Click on the image to download a moderately sized image in JPEG format (possibly reduced in size from original).

Original Caption Released with Image:
Complex sets of ridges and grooves are visible in this image of the Nippur Sulcus region on Jupiter's largest moon Ganymede. NASA's Galileo spacecraft imaged this region as it passed Ganymede during its second orbit through the Jovian system. The Nippur Sulcus region is an example of Bright Terrain on Ganymede which is typified by multiple sets of ridges and grooves. The intersections of these sets reveal complex age relationships. North is to the top of the picture and the sun illuminates the surface from the southeast (lower right). In this image a younger sinuous northwest-southeast trending groove set cuts through and apparently destroys the older east-west trending features on the right of the image, allowing scientists to determine the sequence of events that led to the region's formation. The area contains many impact craters. The large crater in the bottom of the image is about 12 kilometers (8 miles) in diameter.
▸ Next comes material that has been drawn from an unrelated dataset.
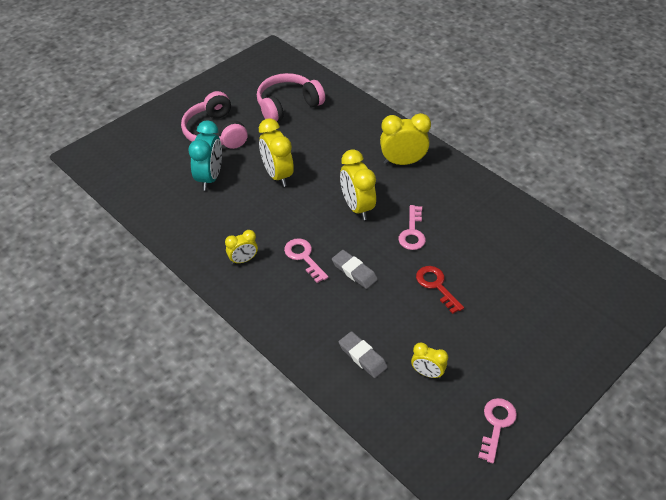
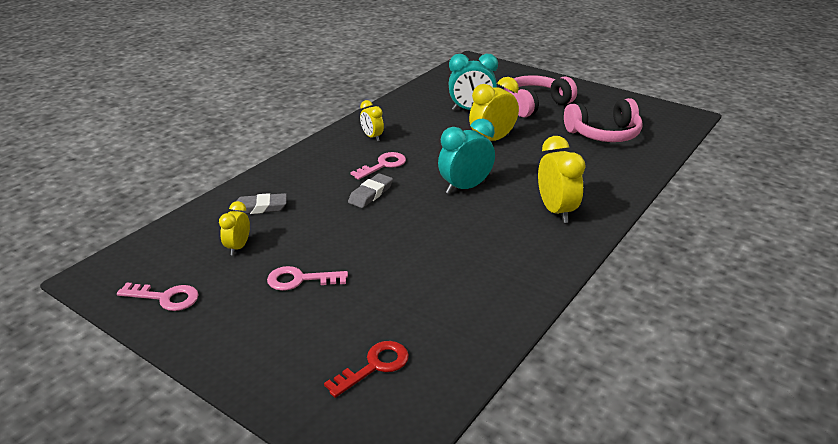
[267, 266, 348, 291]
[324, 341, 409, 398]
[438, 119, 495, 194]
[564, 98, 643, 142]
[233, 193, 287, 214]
The image, centered at 51 degrees latitude and 204 degrees longitude, covers an area approximately 79 kilometers (50 miles) by 57 kilometers (36 miles) across. The resolution is 93 meters (330 feet) per picture element. The images were taken on September 6, 1996 at a range of 9,971 kilometers (6,232 miles) by the solid state imaging (CCD) system on NASA's Galileo spacecraft.

The Jet Propulsion Laboratory, Pasadena, CA manages the Galileo mission for NASA's Office of Space Science, Washington, DC. JPL is an operating division of California Institute of Technology (Caltech).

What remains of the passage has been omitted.